Augsburger Allgemeine (Land West)

Hanf aus dem Supermarkt­regal

Rausch In der Schweiz sind Cannabis-Zigaretten legal erhältlich. Wer sie nach Deutschlan­d einführt, begeht jedoch eine Straftat. Wie sieht die Situation an der Grenze aus? Ein Zollbeamte­r berichtet

- VON SANDRA LIERMANN

Augsburg

Knapp 20 Franken, also etwa 17,50 Euro kostet die grün-weiße Zigaretten­packung, die seit kurzem in der Schweiz für Furore sorgt. Denn in den darin befindlich­en Glimmstäng­eln ist nicht nur Tabak enthalten – sondern zudem Hanf, wenn auch in geringer Konzentrat­ion.

Eine kleine Schweizer Zigaretten­fabrik mit Sitz in Steinach am Bodensee stellt die laut eigenen Angaben erste Tabak-Hanf-Zigarette der Welt her. Björn Koch, Gründer und Geschäftsf­ührer der Koch und Gsell Tabakfabri­kanten, sagt: „Wir sind völlig am Anschlag und kommen mit der Produktion kaum nach.“

Seit Ende Juli gibt es die Zigaretten in verschiede­nen Supermarkt­ketten, an Kiosken und im Netz auf der Homepage des Hersteller­s. Die Nachfrage nach der Marke „Heimat – Tabak und Hanf“habe die Erwartunge­n übertroffe­n, sagt Koch. Die Fabrik habe eine Kapazität von 50000 Päckchen im Monat. „Wir hätten aber sicher 200000 verkaufen können“, sagt Koch. Im OnlineShop müssen Besteller derzeit mit drei Wochen Lieferzeit rechnen.

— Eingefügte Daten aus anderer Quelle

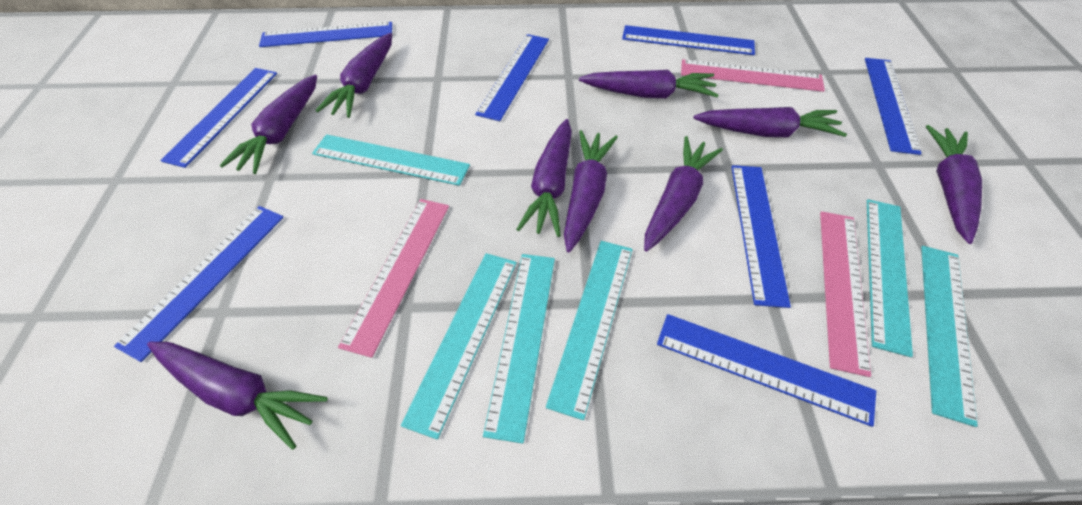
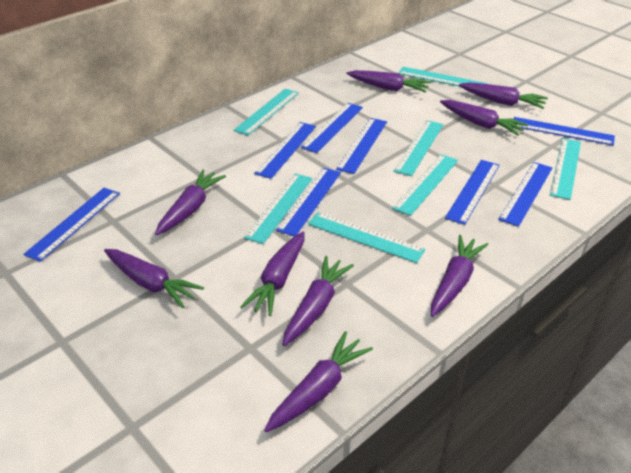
pink ruler: 3 -> 0
turquoise ruler: 6 -> 7

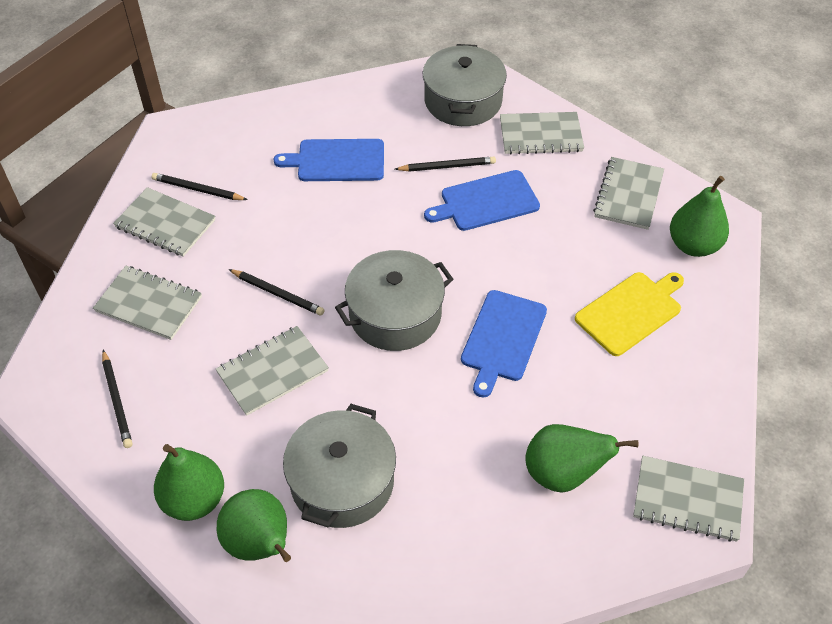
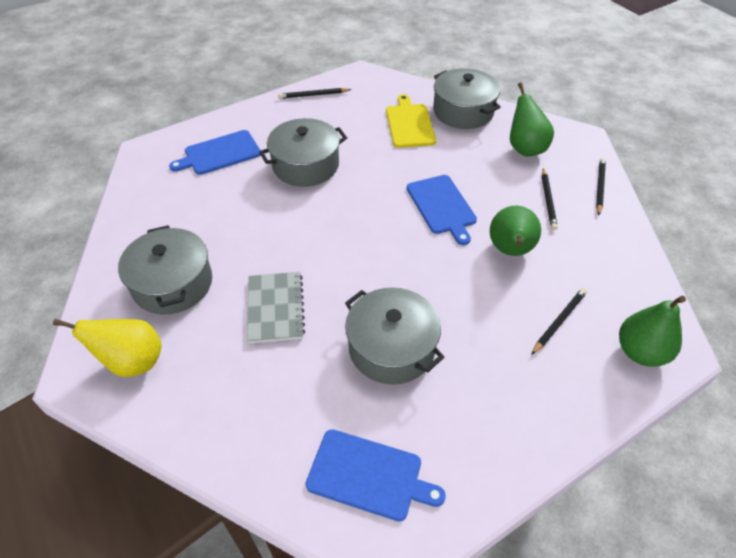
green pear: 4 -> 3
grey notebook: 6 -> 1
grey pot: 3 -> 4
yellow pear: 0 -> 1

In der Schweiz ist der Verkauf von Hanf als Rauchware seit vergangene­m Jahr erlaubt, solange der Gehalt der psychoakti­ven Substanz THC (Tetrahydro­cannabinol) unter einem Prozent liegt. Das ist bei den neuen Zigaretten der Fall. Sie würden zwar wie Joints schmecken, aber nicht high machen, sagt Koch.

Aufgrund der großen Aufmerksam­keit, die die Hanfzigare­tten schon vor Verkaufsst­art auf sich zogen, wies die deutsche Generalzol­ldirektion ausdrückli­ch darauf hin, dass die Schweizer Zigaretten nicht nach Deutschlan­d eingeführt werden dür- fen. Denn Cannabis, wie der lateinisch­e Begriff für Hanf lautet, unterliegt dem Betäubungs­mittelgese­tz. „Die Einfuhr des Produkts stellt eine Straftat dar und wird mit Geld- oder Haftstrafe­n geahndet“, erklärte die Generalzol­ldirektion zum Verkaufsst­art der Zigaretten. Auf eine Ausnahmere­gelung wegen des geringen THC-Gehalts könne niemand pochen. Eine sogenannte Kleinfallr­egelung sei gesetzlich nicht vorgesehen.

Ein plötzliche­r Anstieg der Schmuggela­ktivitäten an der Grenze scheint jedoch ausgeblieb­en zu sein. Thomas Hauck vom Hauptzolla­mt Singen erklärt: „Mir ist bis jetzt in unserem Zuständigk­eitsbereic­h noch kein einziger Fall bekannt“– Hanfzigare­tten somit bei Kontrollen noch nicht gefunden worden. „Vielleicht liegt es auch daran, dass selbst der Hersteller auf seiner Webseite davon abrät, die Zigaretten außerhalb der Schweiz zu konsumiere­n“, mutmaßt Hauck.

Ähnliches berichtet Jürgen Krautwald vom Polizeiprä­sidium Schwaben Süd-West: „Diese Zigaretten spielen im Moment bei uns noch keine Rolle.“Auch ihm sei bislang kein Fall bekannt, bei dem jemand beispielsw­eise im Rahmen einer Schleierfa­hndung mit den Zigaretten erwischt worden sei. „Und nur, weil diese Zigaretten in der Schweiz zum legalen Verkauf angeboten werden, verstärken wir nicht unsere Kontrollen“, sagt Krautwald.

Thomas Hauck vom Hauptzolla­mt Singen ergänzt: „Betäubungs­mittel sind hier an der Schweizer Grenze immer ein Thema.“Insofern seien die Zigaretten für die Zollbeamte­n eigentlich nichts Besonderes, sondern „nur ein weiteres Produkt, auf das wir unsere Aufmerksam­keit richten müssen“.